Their convention for the partition function is explained in the second paragraph before the equation (B.7) of the paper by Shiraz et al. It is
$$z(x) = \sum_{operators} x^{\Delta_{operator}}$$
Note that this is just a different way of writing the usual $\mbox{Tr }\exp(-\beta H)$ if you identify $\exp(-\beta)\equiv x$ and $\Delta\equiv H$. Yes, the dimension is the same thing as the Hamiltonian (of the radial quantization) and it is often helpful to avoid exponentials and write powers of $x$ only, so therefore the exponential redefinition of $\beta$ vs $x$. The trace is the summation over the basis.
They're calculating the partition function of a whole theory, not the $\partial$ operator itself. So the partition function is the sum over operators, as described above. In this simple case, the operators are $\partial_i \partial_j \dots \phi$, i.e. arbitrary derivatives of $\phi$ by $d$ different partial derivative symbols.

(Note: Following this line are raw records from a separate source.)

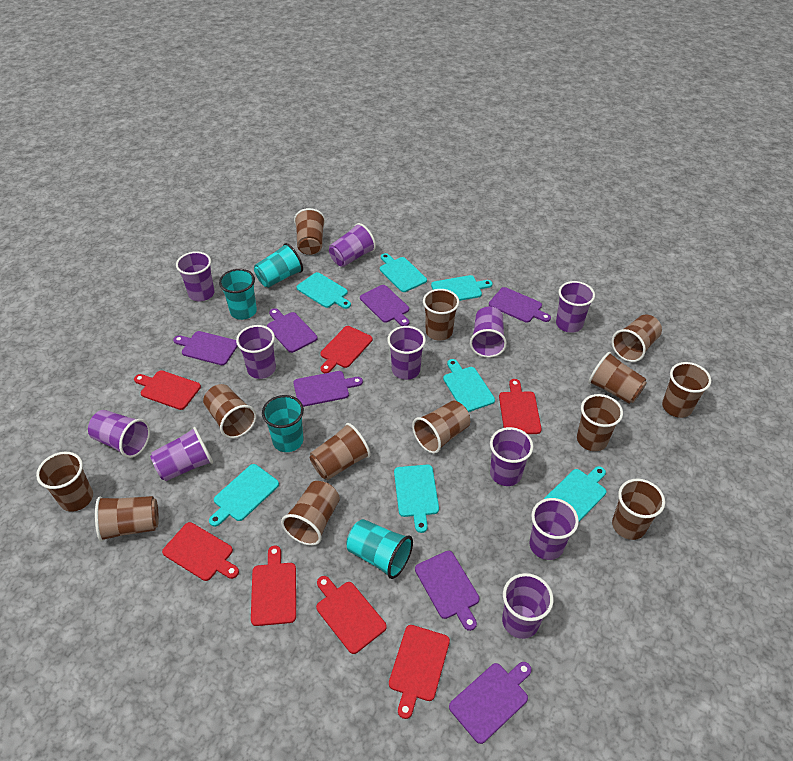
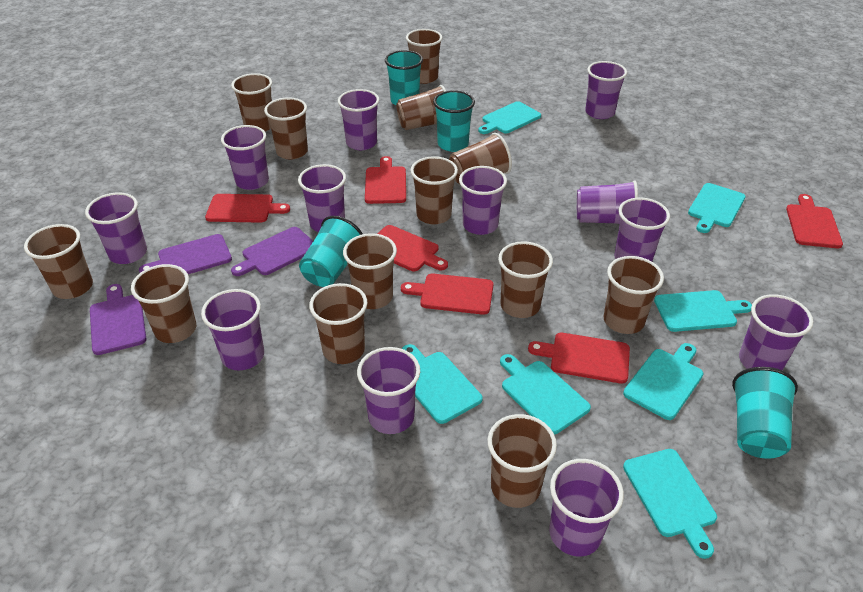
purple cup: 11 -> 12
purple cutting board: 7 -> 3
red cutting board: 7 -> 6

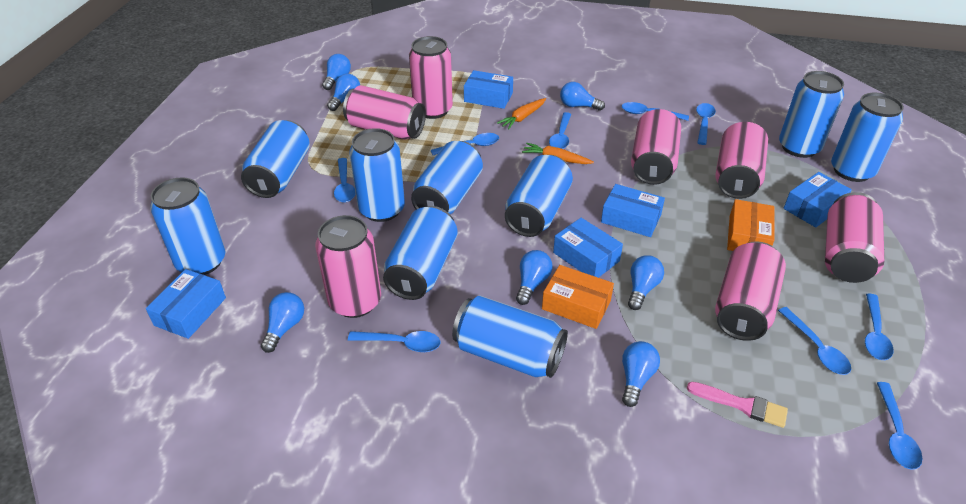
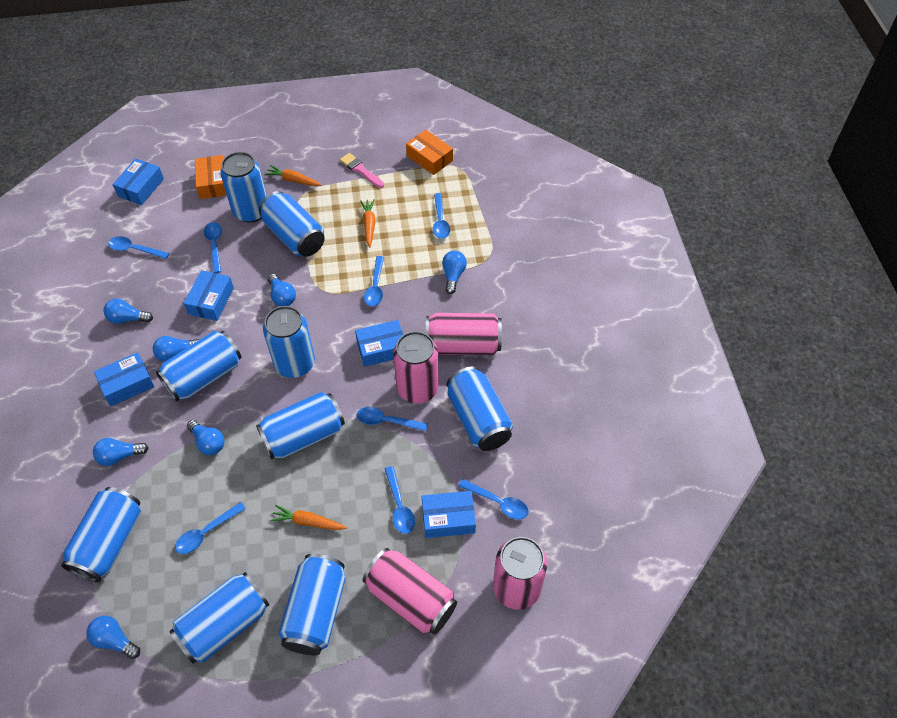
blue spoon: 9 -> 8
orange carrot: 2 -> 3
pink can: 7 -> 4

The derivatives with respect to different directions commute with each other and are completely independent. So imagine $d=1$ for a while, only one direction. In that case, you have operators
$$\phi, \partial \phi, \partial^2 \phi, \dots$$
and their dimensions are
$$\Delta=0,1,2,\dots$$
plus the dimension of $\phi$ if it were nonzero. The partition sum is the sum of $x^\Delta$ over these operators which means
$$1+x+x^2+\dots = \frac{1}{1-x}.$$
The sum is obtained as geometric series. Note that the coefficients of the Taylor expansion are simply equal to one: there is no source where you could have gotten something else.
Now, the operators in the $d$-dimensional space may be obtained by acting with some derivatives in the 1st direction; some in 2nd, and so forth, on $\phi$. So the space of operators is a tensor product of spaces from each of the $d$ directions, and the partition sum is therefore the product of the partition sums from the individual directions, i.e. the $d$-th power of $1/(1-x)$.
There are other factors multiplying the total partition function but you haven't asked about it, and I can't explain every detail in a 50-page paper you haven't asked about. But yes, the other paper you mentioned almost certainly uses the same basic insight about the geometric series.